In a May 20, 2017, column titled, “Xenophilia, Fake Sovereignty and Nigeria’s Slavish Politicians,” I said the following:
“Many Nigerian leaders seem to have an infantile thirst for a paternal dictatorship. The United States is that all-knowing, all-sufficient father-figure to whom they run when they have troubles. We learned from the US embassy cables that our Supreme Court judges, Central Bank governors … and governors routinely ran to the American embassy like terrified little kids when they had quarrels with each other.”
If the undermining of our sovereignty is what it would take to provide peace to everyday Nigerians, most people won’t miss it.

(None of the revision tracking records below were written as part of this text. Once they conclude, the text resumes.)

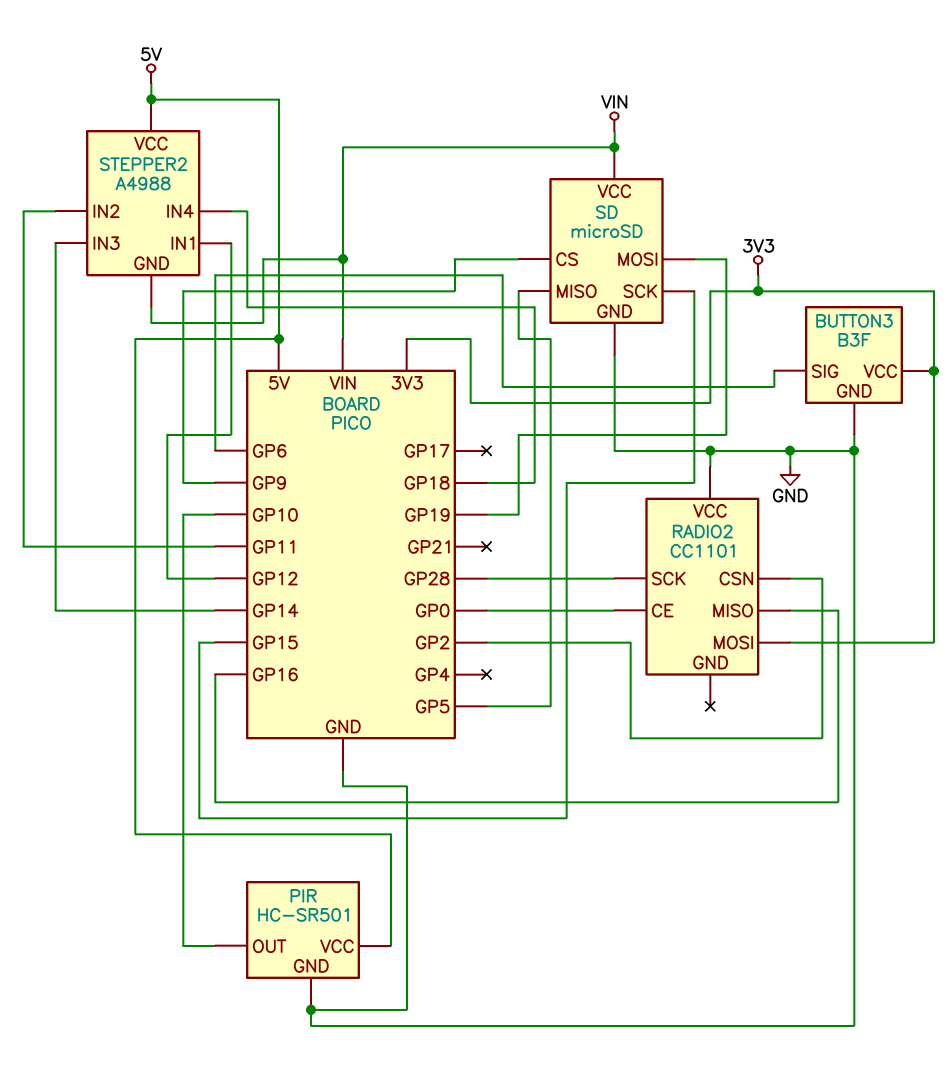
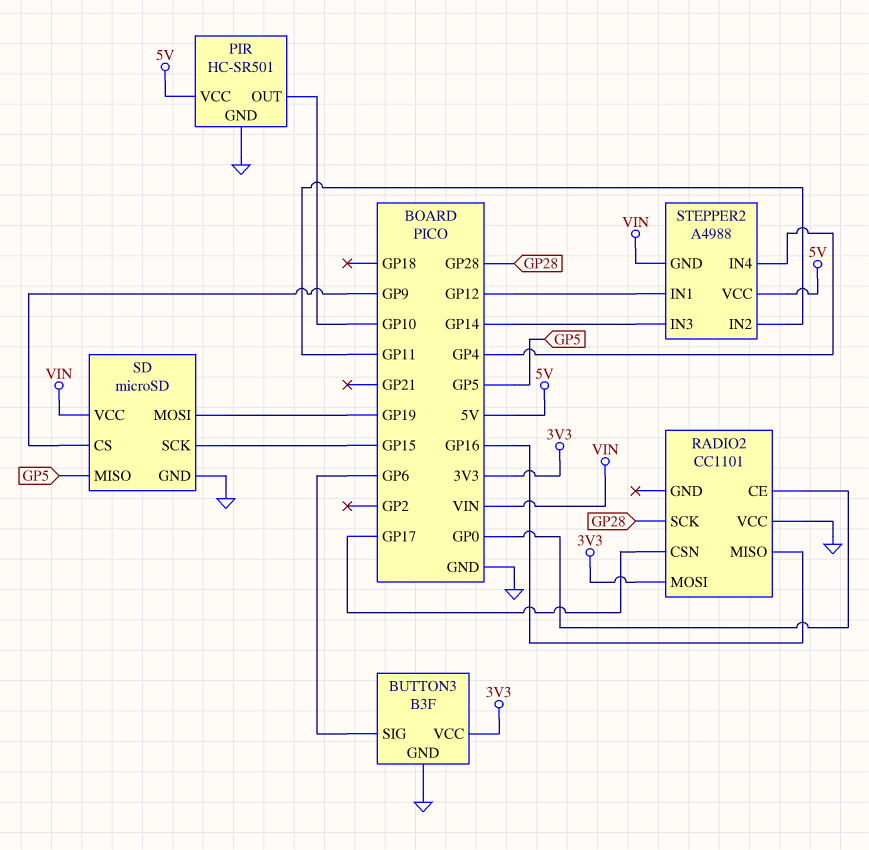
RADIO2 pin CSN: GP2 -> GP17
STEPPER2 pin IN4: GP18 -> GP4

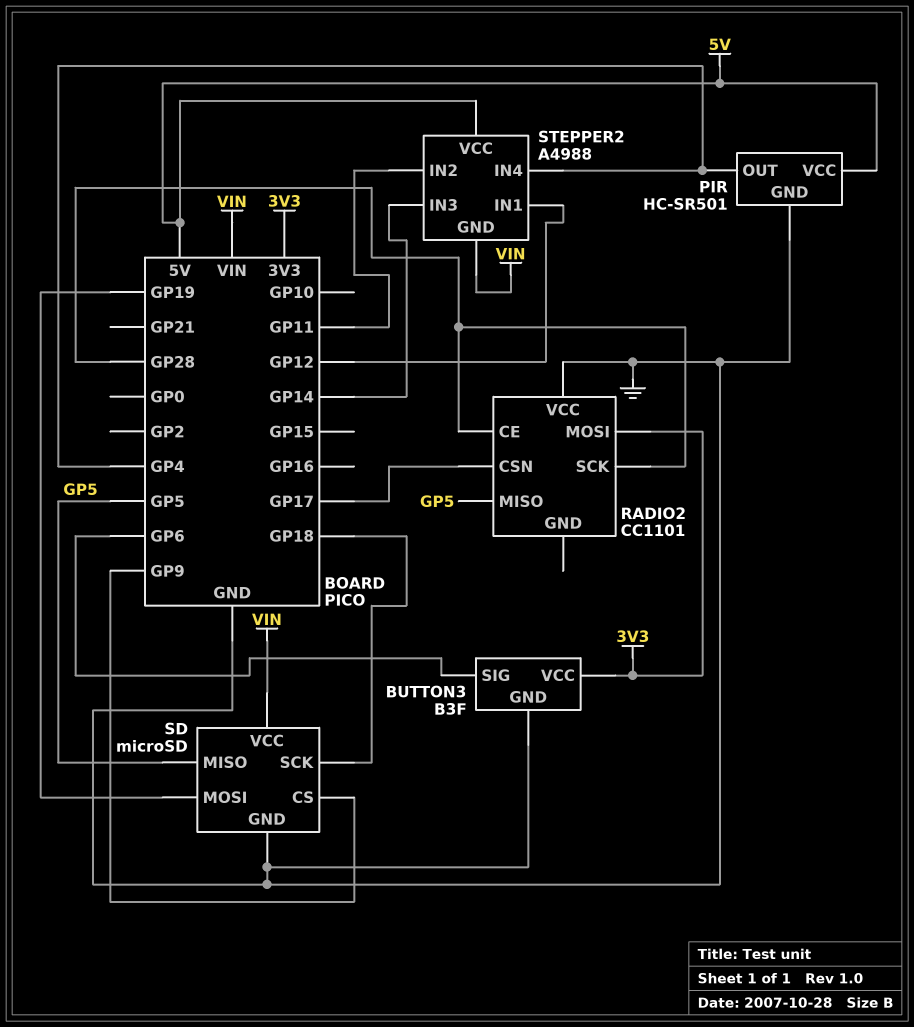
PIR pin OUT: GP10 -> GP4
RADIO2 pin CE: GP0 -> GP28
RADIO2 pin MISO: GP16 -> GP5
SD pin SCK: GP15 -> GP18

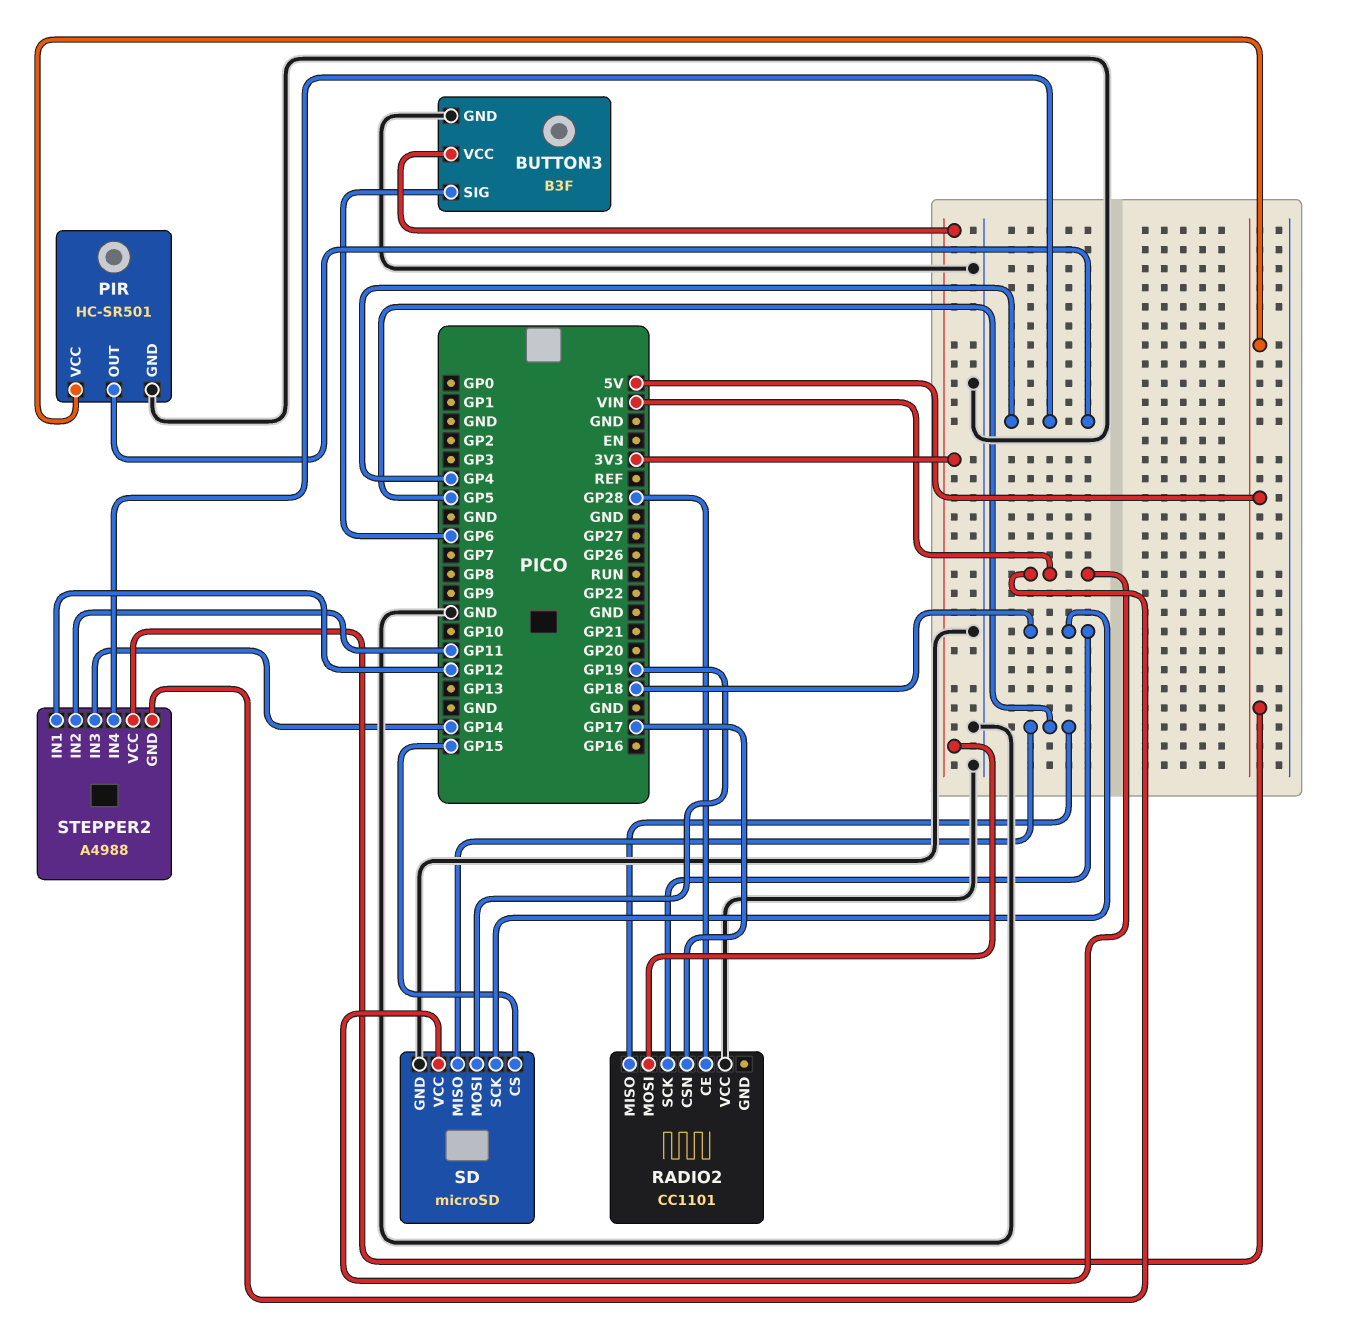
RADIO2 pin SCK: GP28 -> GP18
SD pin CS: GP9 -> GP15

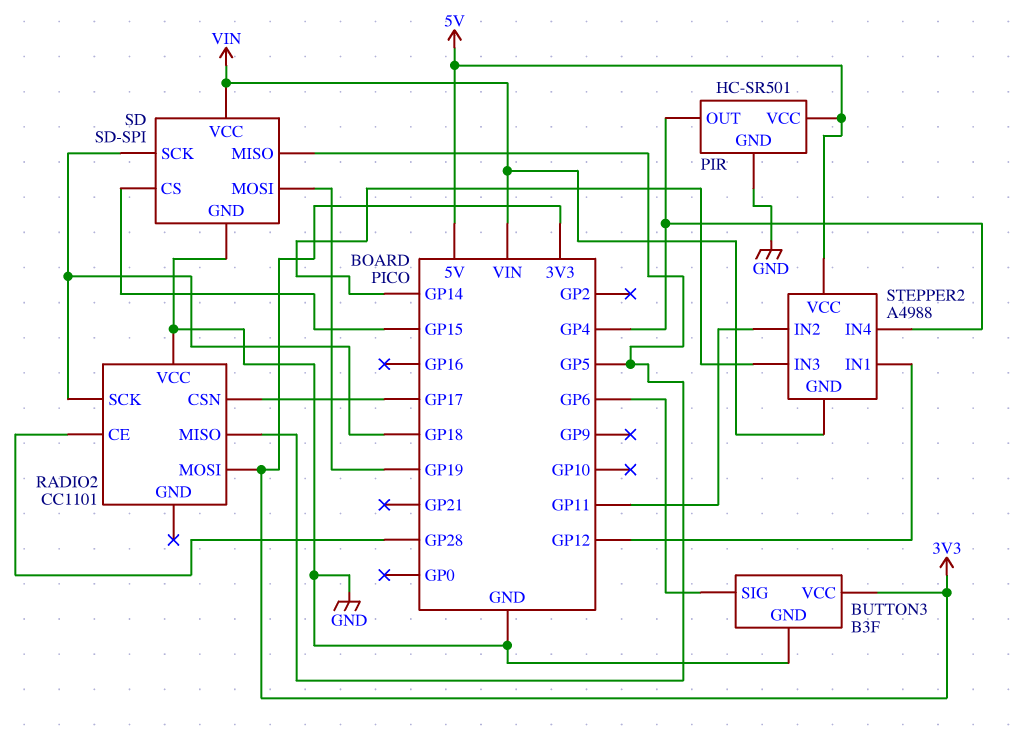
SD: microSD -> SD-SPI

The urgent task, therefore, is not to litigate the purity of motives abroad or to indulge in perfunctory moralizing at home, but to force Nigerian institutions to perform. Whether pressure comes from international actors, diasporic lobbying, or domestic outrage, it must translate into concrete reforms: a security strategy that protects civilians, accountable and professional security forces, transparent investigations of atrocities, and long-term efforts to address the economic, political, and environmental drivers of violence.
Nigerians must insist that any external attention be channeled into strengthening the state’s capacity to protect all citizens and into justice for victims, not into new forms of dependency or political theatre. Only by combining unity of purpose with institutional competence can Nigeria begin to end the killing and reclaim the dignity of its sovereignty.